Jenny Odell, in Saving Time, writes a stanza of Peter Handke's poem song of childhood from Wim Wenders' Wings of Desire. (When the child was a child) (Lied Vom Kindsein)
This poem illustrates Frankl's notion that to be human is to be directed to something other than oneself... It also explains why, in those moments of true encounter that unsettle the boundary between myself and something or someone else -- when time seems to stop, then expand -- I sometimes notice a strange side effect. Like an oceanic upwelling, long-buried memories come to the surface: images and states of mind I remember from childhood, from college, from my early adult life. These memories are often of similar moments of encounter, as though under the grid of calendar years and career milestones there were another dimension, one where all these encounters spilled into one another. Bergson might identify this as the dimension of "the deep-seated self," arguing that the truest, most willful actions are the ones that come from it. When we say we are "moved," I think it is this self, not just today's self, that is moved. (255-256)
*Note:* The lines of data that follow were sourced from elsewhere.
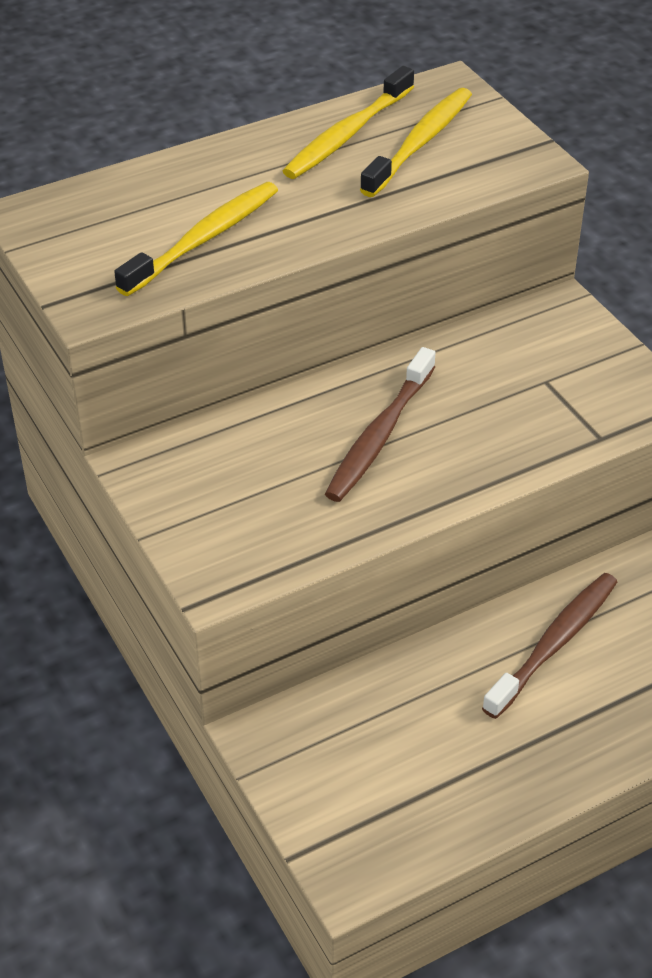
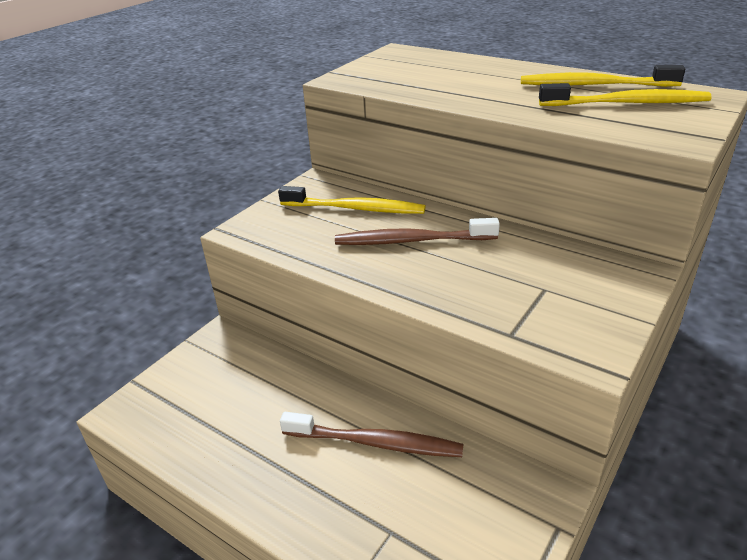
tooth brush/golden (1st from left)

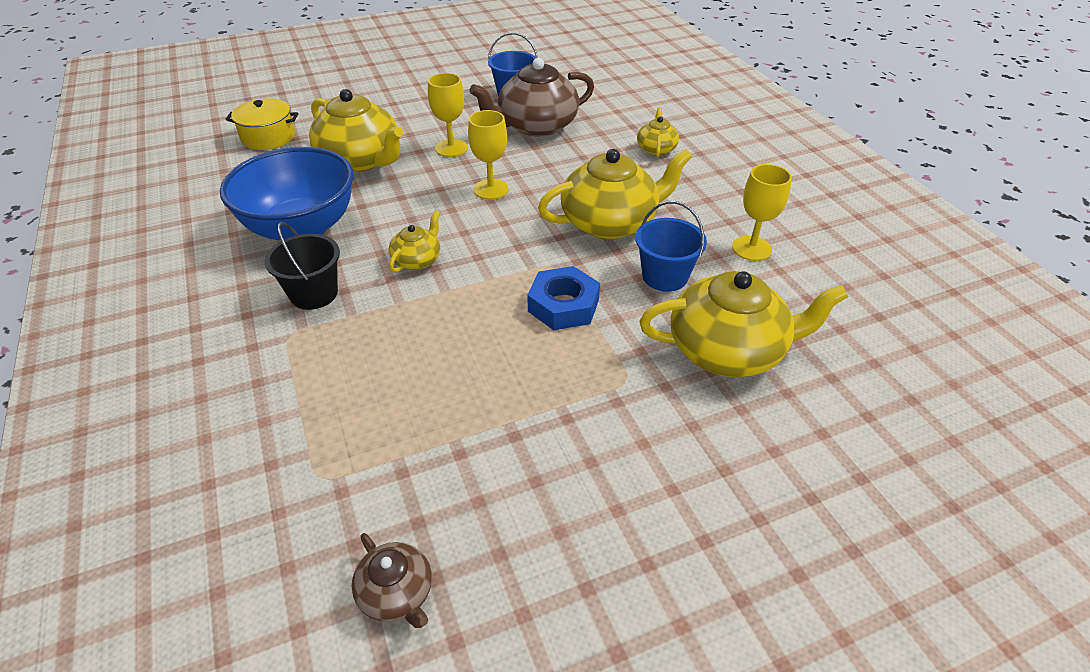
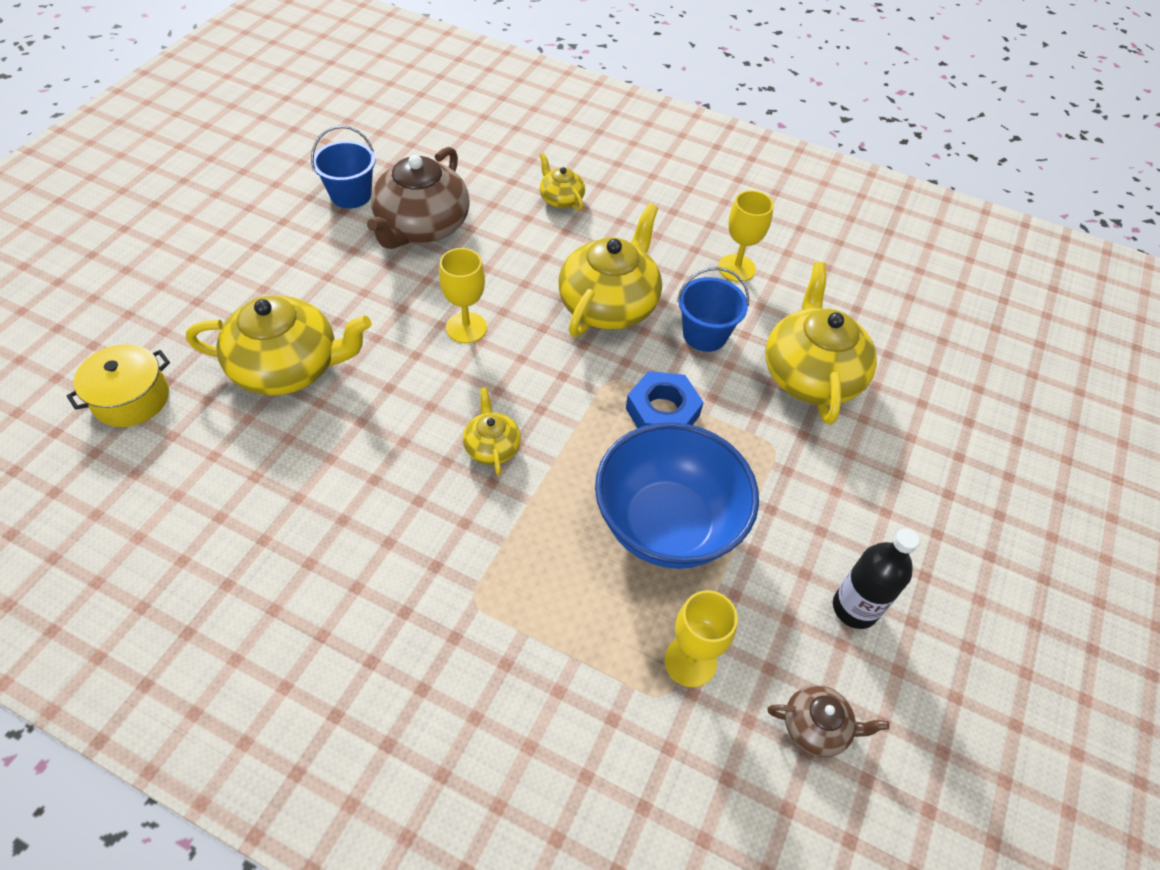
deep dish/blue
chalice/golden (2nd from left)
china teapot/golden (5th from left)
flask/ebony
pail/ebony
Two things I like here. One is Odell's naming and talking about the time-stopping moments, the moments of "true living and connection." These moments are for me what I'm always seeking out throughout my life... whether thru the feeling of sitting a bench after a hard run and seeing the world "more clearly" or from college experiments with hallucinogens to a series of journal writing and blog posts of trying to identify that special state of being. I love that Odell is using this book to capture that state.
Second, I am interested in the "upwelling" of memories. Recently, I've been trying to capture those "places" that memory brings me at random times. I have a place in my Field Notes to write them down. Like dreams, the come and fade and are irretrievable. The connection Odell talks about is not -- to me -- readily apparent. I did recently think to draft a pantoum with these memories as the subject.